Хоть бой и неравен, борьба безнадежна!
Параллелизм: «бой – борьба» и «неравен – безнадежна» – очевиден. Но именно он подчеркивает и семантическое различие. «Бой» имеет признак временной ограниченности (оксюморонное выражение «вечный бой» у Блока только подчеркивает семантику ограниченности во времени), «борьба» характеризует состояние, включающее признак протяженности во времени. Таким образом, сверх общего семантического ядра активизируется признак времени, вписывающийся в оппозицию «кратковременное – длительное». «Неравен» и «безнадежна» также, взаимно проецируясь, обнажают семантическую разницу. «Неравный бой» – это бой трудный, однако, в принципе, не исключающий победы (ср.: «И равен был неравный спор» у Пушкина). «Безнадежный» – исключающий победу. Таким образом, признак безнадежности именно потому обнажается в слове «безнадежна» с такою силой, что рядом с ним в позиции эквивалентности стоит семантически очень близкое, но не содержащее значения обреченности «неравен».
Итак, первый стих обнажает смысловые дифференциальные элементы стойкости в активной и страдательной форме (в сочетании с глагольным значением императива, резко обнаженным на фоне безглагольности стихов, посвященных бойцам, и изъявительного наклонения глаголов, отнесенных к звездам, гробам и олимпийцам), второй – безнадежности и кратковременной и вечной битвы.
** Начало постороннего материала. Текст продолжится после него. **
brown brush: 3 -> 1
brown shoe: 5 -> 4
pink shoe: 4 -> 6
Соединение их уступительным союзом «хоть» создает своеобразное смысловое отношение. Связка эта не имеет прямого соответствия в математической логике и ближе всего подходит к так называемой доминации первого переменного. Однако на самом деле речь идет не об истинности первого высказывания при любом (истинном или неистинном – безразлично) значении второго, а об истинности первого, несмотря на истинность второго и на несовместимость их. Хотя одновременная истинность обоих высказываний опровергается их содержанием, они тем не менее оба выступают как истинные. При этом истина дается не как синтез взаимопротиворечащих положений, а как их отношение.
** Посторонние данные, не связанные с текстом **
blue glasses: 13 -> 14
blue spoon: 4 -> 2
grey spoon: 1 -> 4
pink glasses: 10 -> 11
Следующий стих не распадается синтаксически на две части. В отношении к предшествующим он выступает как целое, хотя в сопоставлении с четвертым стихом, отчетливо ему параллельным и одновременно распадающимся на полустишия, он воспринимается как составленный из двух структурных половин. Одновременно выделяются оппозиции «над вами – под вами», «светила – могилы». Мир бойцов, который до сих пор воспринимался как пространственно единственный, оказывается зажатым «между двойною бездной». Этим подчеркивается пространственная противопоставленность «верха» и «низа» (которая противопоставляется в антитезе: свет светил – тьма могил). Но тотчас же общая характеристика «молчат» уравнивает их в общем равнодушии к «бойцам», придавая первым двум стихам добавочную семантику одиночества, затерянности в бескрайнем – вверх и вниз – мире.
Вторая строфа переносит действие пространственно вверх, отделяя его от мира бойцов, – в «горний Олимп». Бросаются в глаза три связанных звуковыми повторами лексических группы: 1) «блаженствуют», «боги», «бессмертье»; 2) «труд», «тревога»; 3) «смертные», «сердца». При этом вторая группа повторена дважды. Вместо трехчленного деления мира в первой строфе с уравненным верхом и низом в их общей антитезе земной борьбе вырисовывается двучленная схема: верх (боги) – низ (люди). Боги наделены бессмертием, люди именуются «смертные сердца». «Тревога и труд» повторены (постоянное внесение различий в сходство достигается здесь изменением порядка) с тем, чтобы утвердить, что это удел не богов, а людей. Апофеоз блаженства богов увенчивается контрастным противопоставлением победы (исход, невозможный для людей) и смерти (как единственной возможности).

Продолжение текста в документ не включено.